I will start with today's pain-in-the-ass. Like I blog-posted about before, I didn't think raking the roof was enough because the ice is damming at the gutters. So I spent some time today (after becoming too lazy to do it last night) finding roof pucks, those discs of calcium you're supposed to toss onto your roof in order to melt the snow and ice. I spent a good amount of my afternoon hunting around for it, finding it, getting upcharged up the wazoo for it (I just know it), then practicing trying to hurl those damn things up two stories to a patch of the roof that will help melt the ice and stop the ice dams. Those damn things dropped onto the floor once too often this afternoon, I tell ya.
Oh, and one thing I may be should have realized well before today: If any human touches snow that has fallen on the ground, it becomes tremendously icy and heavy. I was able to chip away at the end-of-the-driveway snow, that heart-attack snow that was shoved onto my property by the city, but I literally have no energy to do clear any more of my driveway now. Well, I did try and attack the mounds of snow that I raked off my roof and, uh, just left there. But I need an ice-breaking ship in order to penetrate into those mounds -- frontyard and backyard -- and I failed. There is literally a mountain (OK, maybe not literally) of hardened snow lining the walkway up the front door, and literally a mountain (OK, maybe not literally) of hardened snow that currently sits on my back deck. After trying to scrape down the front mound, I stood on top of the back mound to shovel, and I fuckin' couldn't do that, either. So I gave up.
The sun was shining today. And for this part of the year, it is warm. I had my jacket on when I tried to start the snowblower (and that didn't work, for crissake), but by the time I went to shovel, I was too hot! I took off my jacket and my sweater, and I felt fine shoveling with just my thermal shirt on.
When a Minnesotan suffers through a winter as hellacious as we've gone through, and you feel the warm radiation of the sun like we had today, dammit, you feel like going out. That's what I want to do after I blog post this. But there were days (and, to admit, those days are in the past now) where your cabin fever compels you to do something, but you can't because it's snowing, or, like Saturday, forecasts say it will snow and you don't want to get into an accident on the road. It sucks that your free time is dictated by the weather during the winter, and Mother Nature's oppressive barrage of snowstorm after snowstorm probably ginned up a lot of internal frustration in people. I continue to think Minnesotans are great people because the winters keep out the pussies and the stupid, but for a second consecutive winter, I have had enough.
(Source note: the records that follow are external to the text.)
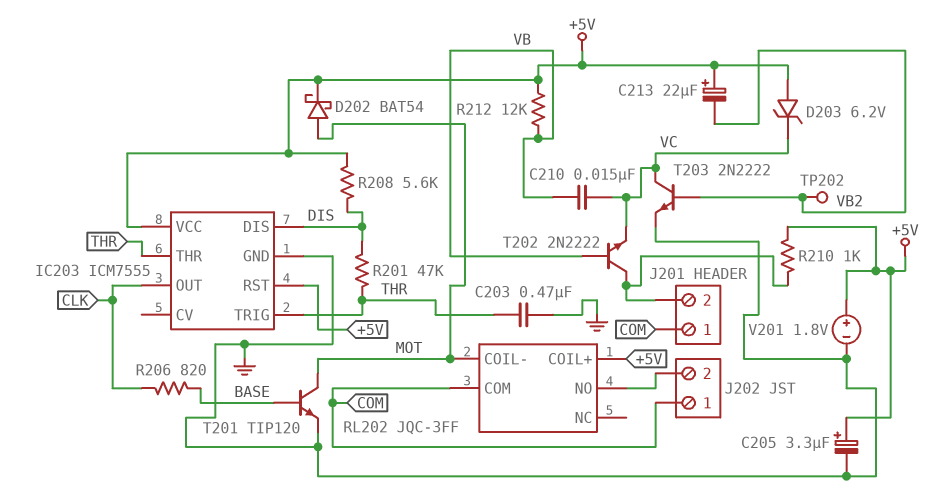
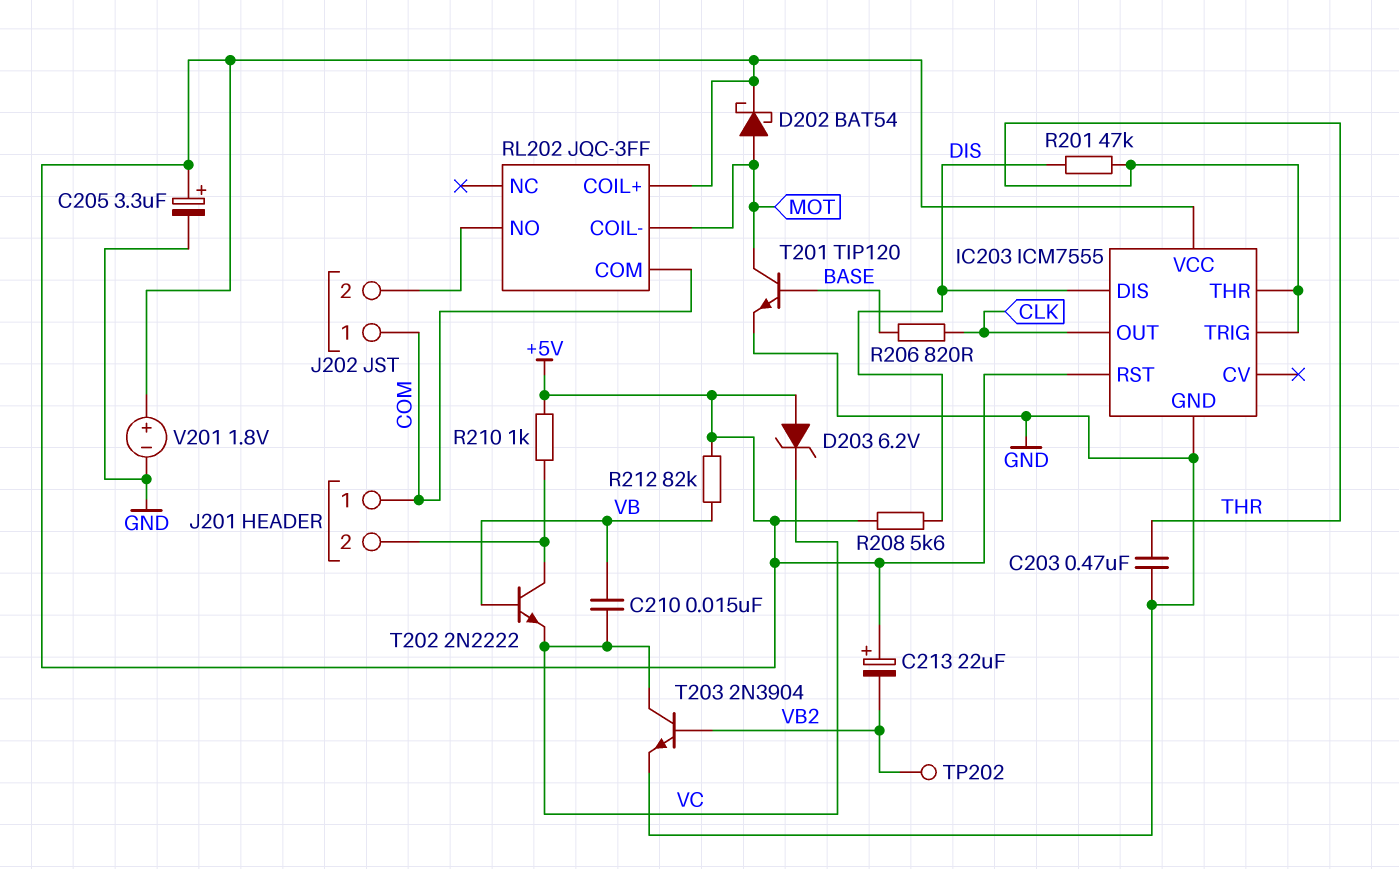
R212: 12k (+5V, VB) -> 82k (+5V, VB)
T203: NPN 2N2222 (B VB2, C VC, E GND) -> NPN 2N3904 (B VB2, C VC, E GND)

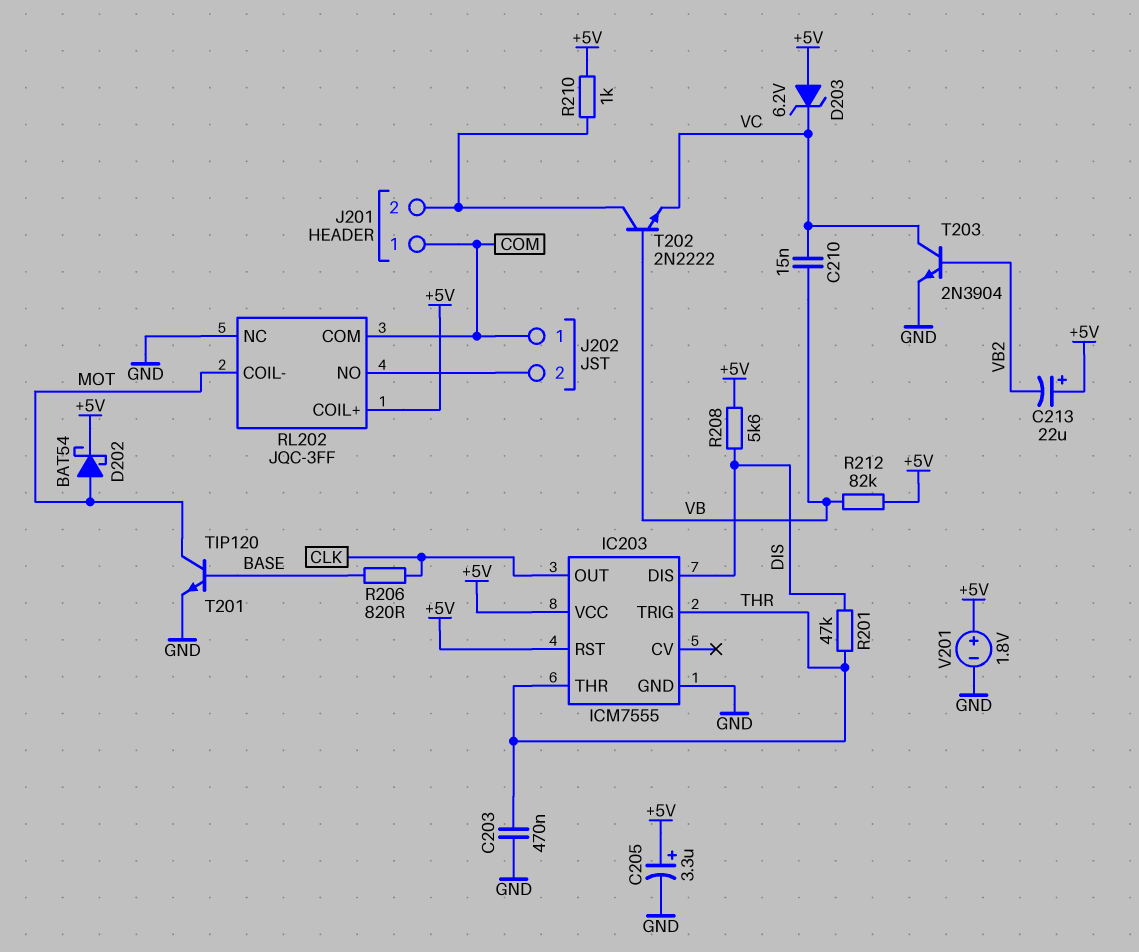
RL202 pin NC: none -> GND
TP202: test point (VB2) -> none

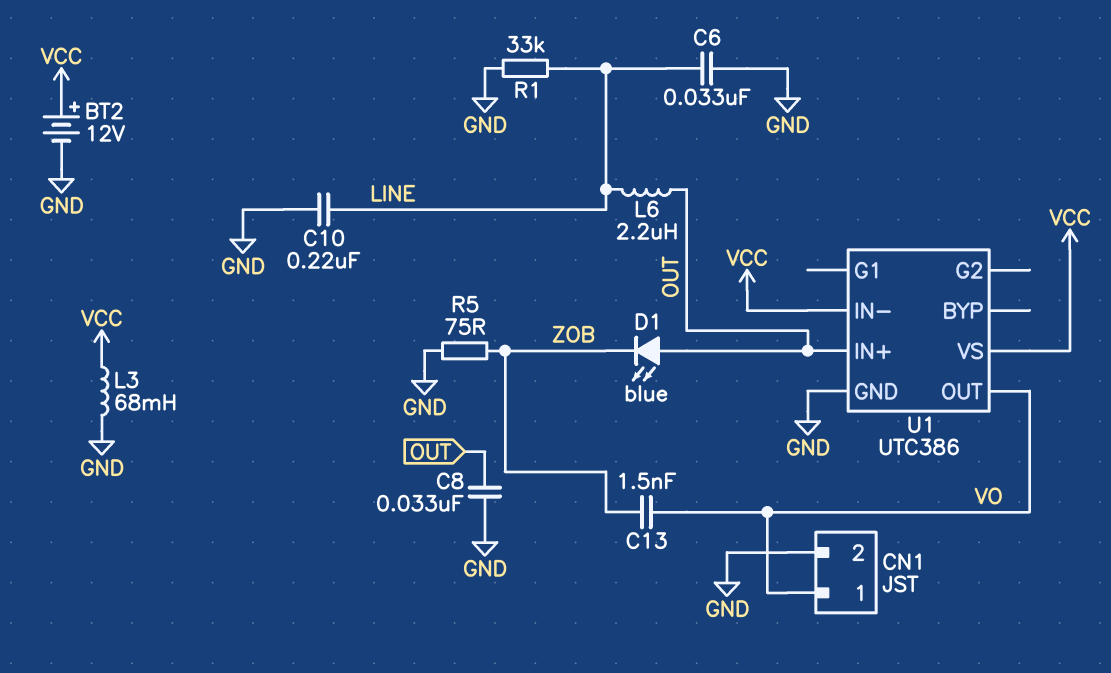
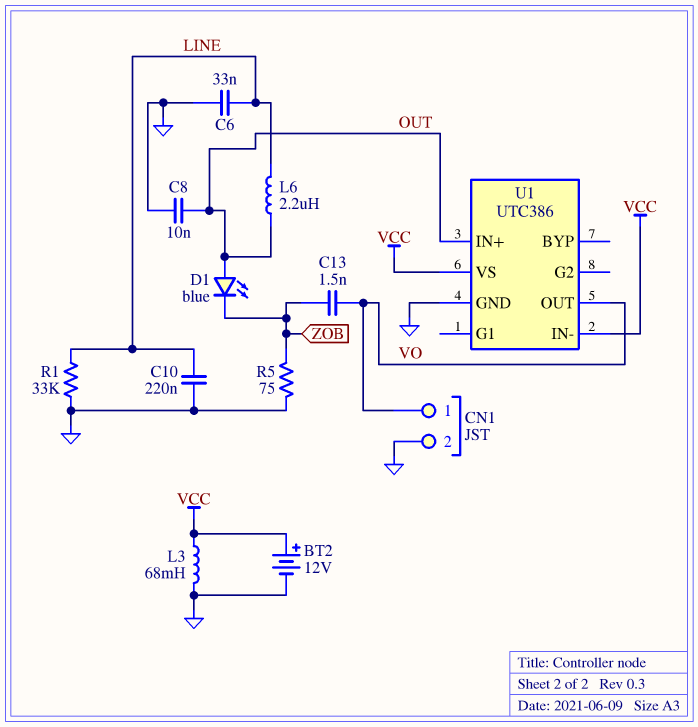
C8: 33nF (GND, OUT) -> 10nF (GND, OUT)

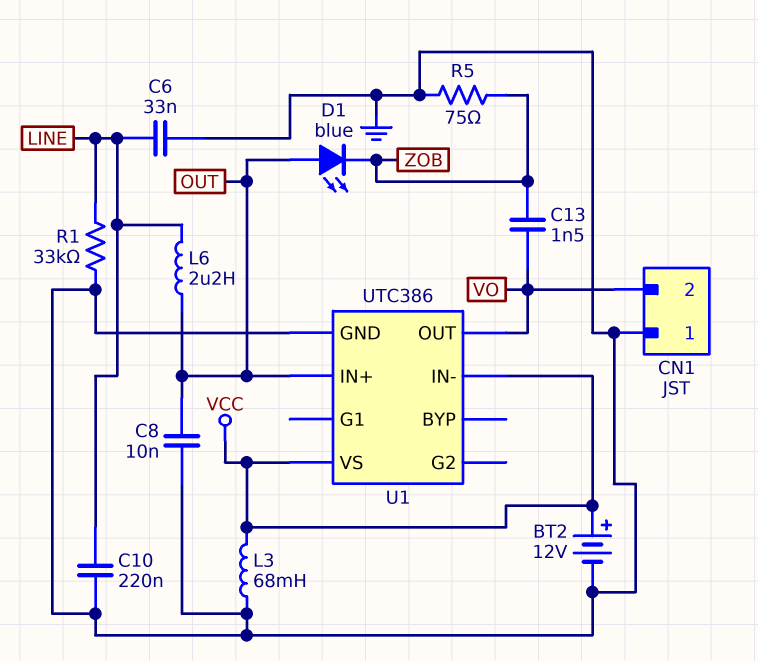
CN1 pin 1: VO -> GND
CN1 pin 2: GND -> VO

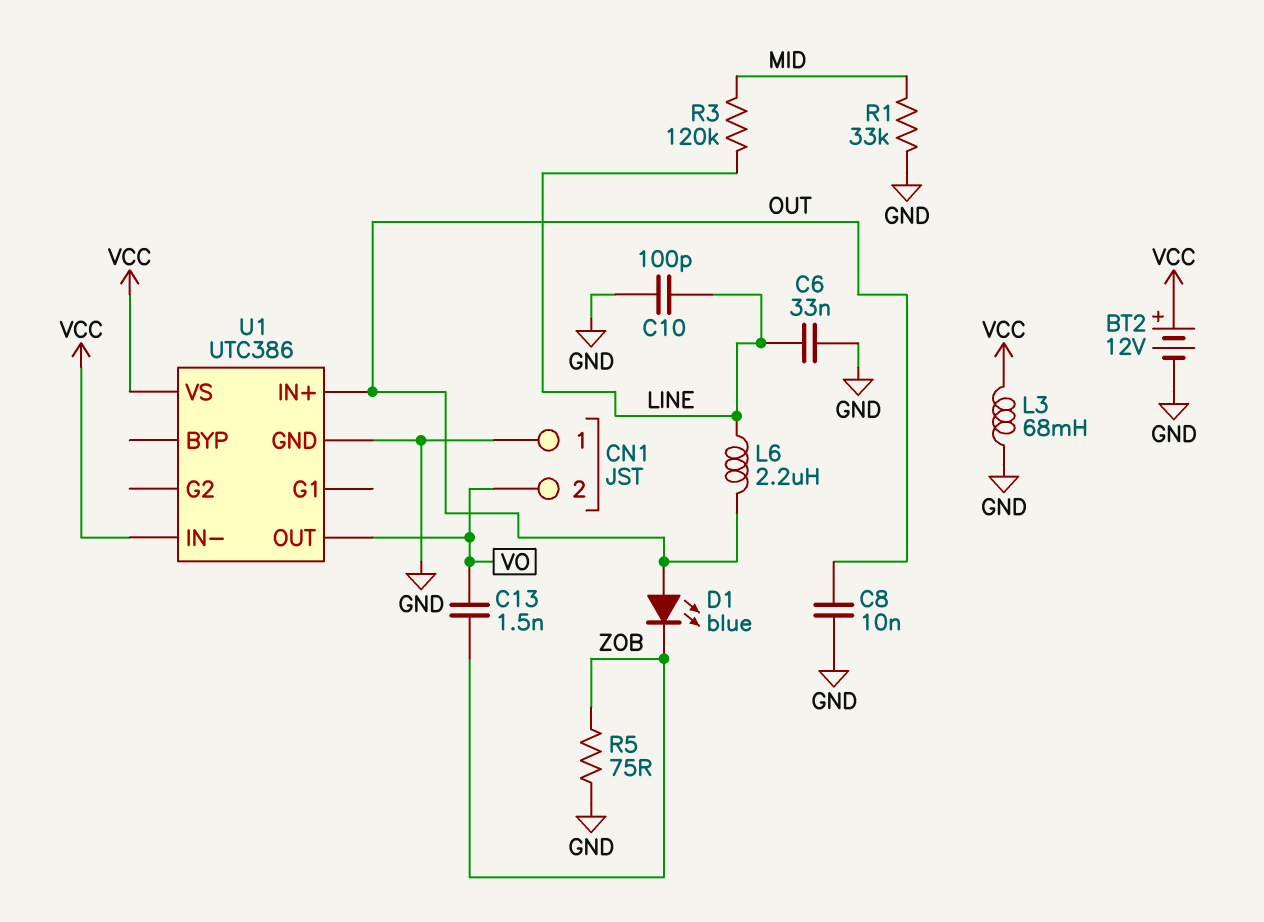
C10: 220nF (GND, LINE) -> 100pF (GND, LINE)
R1: 33k (GND, LINE) -> 33k (GND, MID)
R3: none -> 120k (LINE, MID)

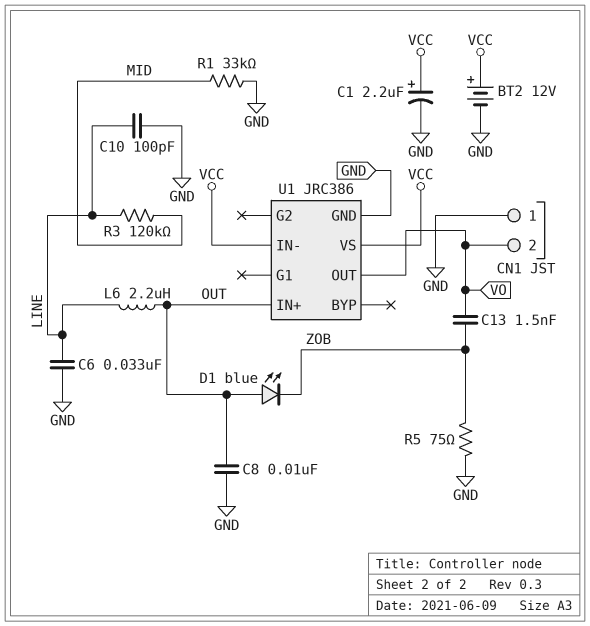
C1: none -> 2.2uF (plus VCC, minus GND)
L3: 68mH (GND, VCC) -> none
U1: UTC386 -> JRC386

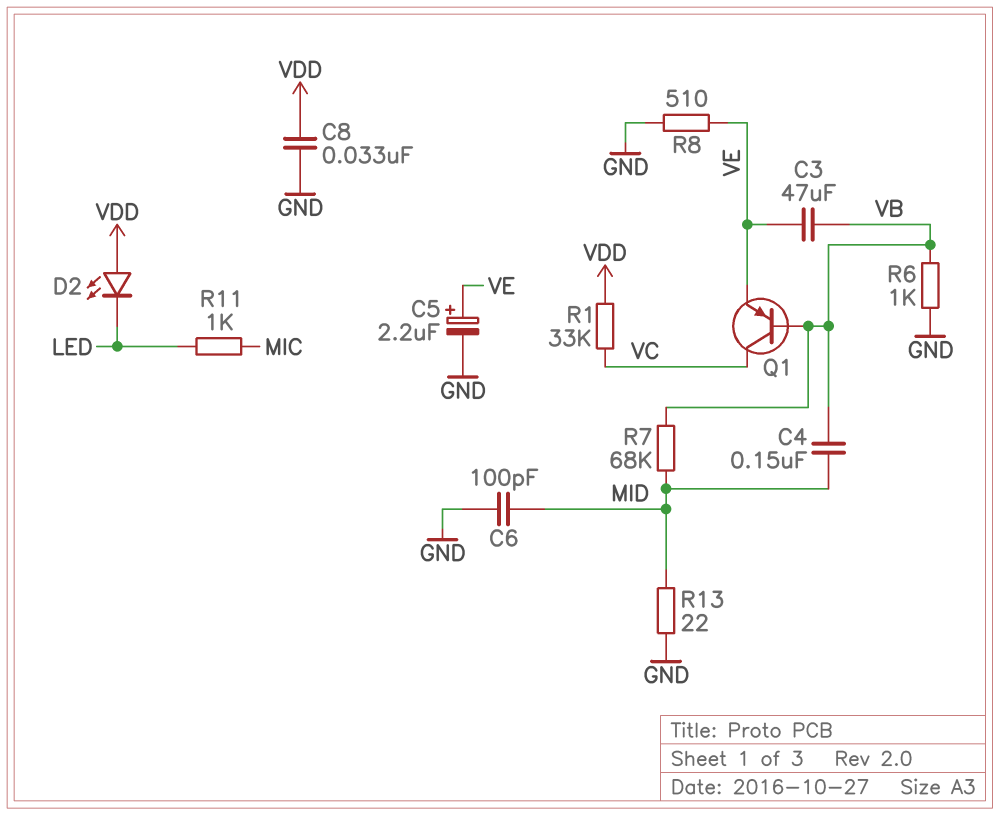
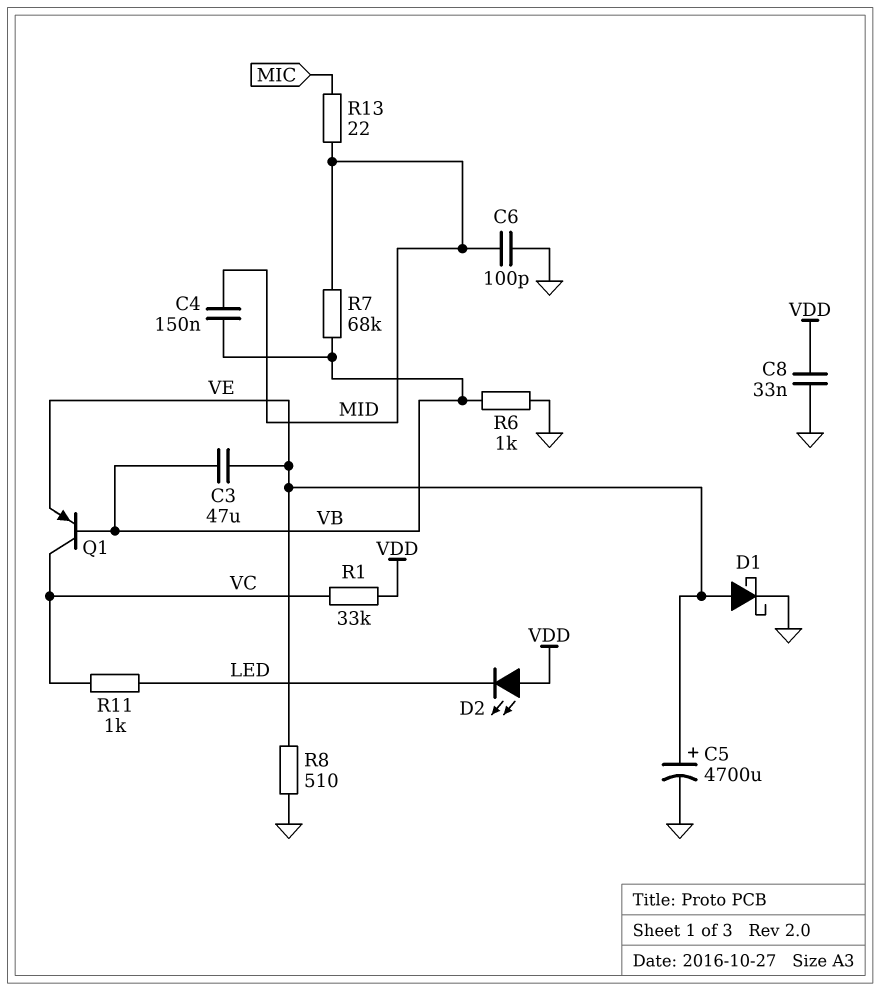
C5: 2.2uF (plus VE, minus GND) -> 4700uF (plus VE, minus GND)
D1: none -> schottky (A VE, K GND)
R11: 1k (LED, MIC) -> 1k (LED, VC)
R13: 22 (GND, MID) -> 22 (MIC, MID)

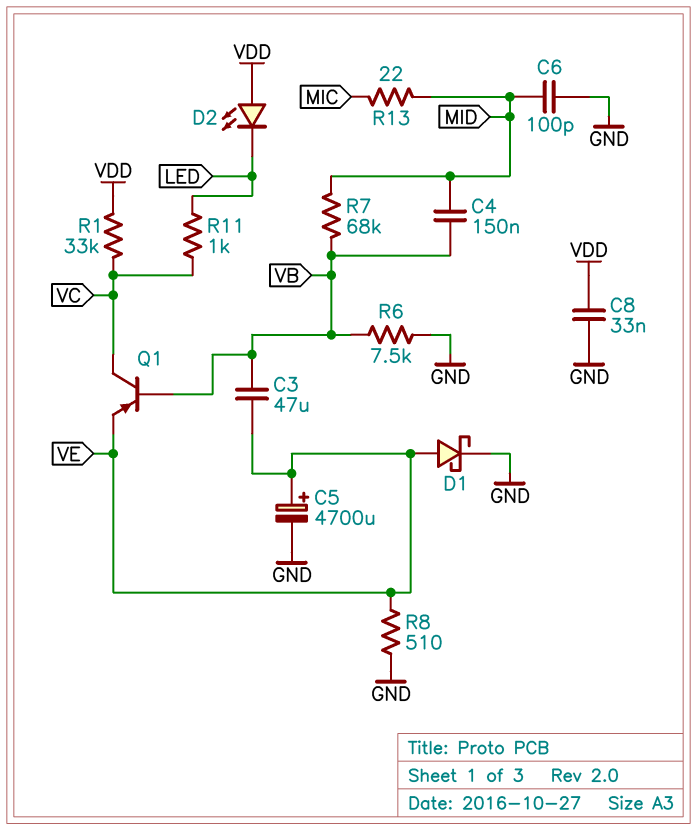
R6: 1k (GND, VB) -> 7.5k (GND, VB)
So, even though the advent of spring means the advent of my allergies (let alone the return of my parents), I welcome it. I can do whatever the hell I want without needing to shovel, or rake the roof, or worry about ice dams, or check the weather report to see if it's smarter just to stay home.
This week, however, may not be the week where we bust out our spring clothes. It'll be above freezing starting tomorrow ... where we'll get rain, and lots of it, to the point that there are Flash Flood Warnings being issued for our area. At least I can drive in it -- well, assuming it's not flooded -- and at least that rain will eat into the snow that's on my roof and walkway and deck. But snow is supposed to come back in Thursday night, and with it temperatures back below freezing. So, for all I know, even though we're all done with this fucking winter, this fucking winter ain't completely done with us.